Don’t expect much – if any – veracity from Holmes. As we’ll see, he preferred his own myth to reality, so his comments mostly offer a counterpoint to the statements from others. The film covers the background of porn movies and the sexual revolution of the Seventies, the development of the business in that era, Holmes’ impact on the industry and his early days, the growth of his career, his personality, personal life, and history. It jumps around chronologically through about the time in the Seventies when Holmes met Schiller, but after that it follows his life in order. We learn more about his alleged involvement in the Wonderland murders as well as what happened after that.
Wadd offers a fairly splendid examination of Holmes’ life. It pulls absolutely no punches and gives us a gritty and frank accounting. Given the many characters involved – and Holmes’ various personalities – we find many different takes on the man, plus some contradictory opinions.
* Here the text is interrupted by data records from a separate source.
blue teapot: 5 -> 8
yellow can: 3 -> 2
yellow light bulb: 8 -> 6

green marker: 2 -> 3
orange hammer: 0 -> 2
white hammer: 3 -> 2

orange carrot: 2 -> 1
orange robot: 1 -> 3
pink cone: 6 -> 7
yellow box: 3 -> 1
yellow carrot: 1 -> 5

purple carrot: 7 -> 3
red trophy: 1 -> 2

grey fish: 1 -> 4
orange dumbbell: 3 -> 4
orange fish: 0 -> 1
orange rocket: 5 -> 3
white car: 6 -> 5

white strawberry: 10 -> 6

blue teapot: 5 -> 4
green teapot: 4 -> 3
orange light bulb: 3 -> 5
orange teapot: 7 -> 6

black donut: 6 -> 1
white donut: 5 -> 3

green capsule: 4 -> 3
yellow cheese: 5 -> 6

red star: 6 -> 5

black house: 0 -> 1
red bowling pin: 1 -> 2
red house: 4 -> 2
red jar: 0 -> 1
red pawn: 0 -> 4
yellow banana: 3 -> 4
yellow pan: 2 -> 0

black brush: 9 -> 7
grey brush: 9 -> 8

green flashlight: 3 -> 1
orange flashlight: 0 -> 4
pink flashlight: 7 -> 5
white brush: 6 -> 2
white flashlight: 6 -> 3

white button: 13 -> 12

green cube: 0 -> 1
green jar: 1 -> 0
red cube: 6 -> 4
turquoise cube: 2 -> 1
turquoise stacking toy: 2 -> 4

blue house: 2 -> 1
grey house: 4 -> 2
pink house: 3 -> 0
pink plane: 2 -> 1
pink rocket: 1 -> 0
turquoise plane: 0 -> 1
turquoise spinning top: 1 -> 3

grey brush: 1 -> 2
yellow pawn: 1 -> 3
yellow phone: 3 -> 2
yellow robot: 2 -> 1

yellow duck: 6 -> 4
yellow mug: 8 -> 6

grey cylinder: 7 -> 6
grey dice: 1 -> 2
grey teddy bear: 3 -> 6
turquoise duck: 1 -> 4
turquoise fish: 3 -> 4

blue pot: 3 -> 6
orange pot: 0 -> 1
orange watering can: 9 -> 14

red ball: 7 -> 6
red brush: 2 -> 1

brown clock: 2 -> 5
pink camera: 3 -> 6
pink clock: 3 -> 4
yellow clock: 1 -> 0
The worst blood seems to come between second wife Laurie and manager Amerson and his kids; those two sides both clearly have a long of dislike for each other. Overall, Wadd is a terrific piece that actually seems more interesting than Wonderland itself.
Not that the main feature isn’t a pretty good flick. Wonderland suffers from some choppiness and stylistic excesses, but it also boasts solid acting and a generally intriguing look at its subject. The DVD features very good picture and sound plus an excellent set of extras highlighted by a terrific documentary. Due to its graphic subject matter, Wonderland won’t be for everyone, but for those with an interest in the topic, this fine DVD package earns my recommendation.
Footnote: this release of Wonderland comes promoted as a “limited edition”. That means the second DVD is only available via the limited version. No one seems to know how limited this is, so I don’t know how long they’ll be on the market, but I thought I’d mention the apparent restricted availability of the 2-DVD set.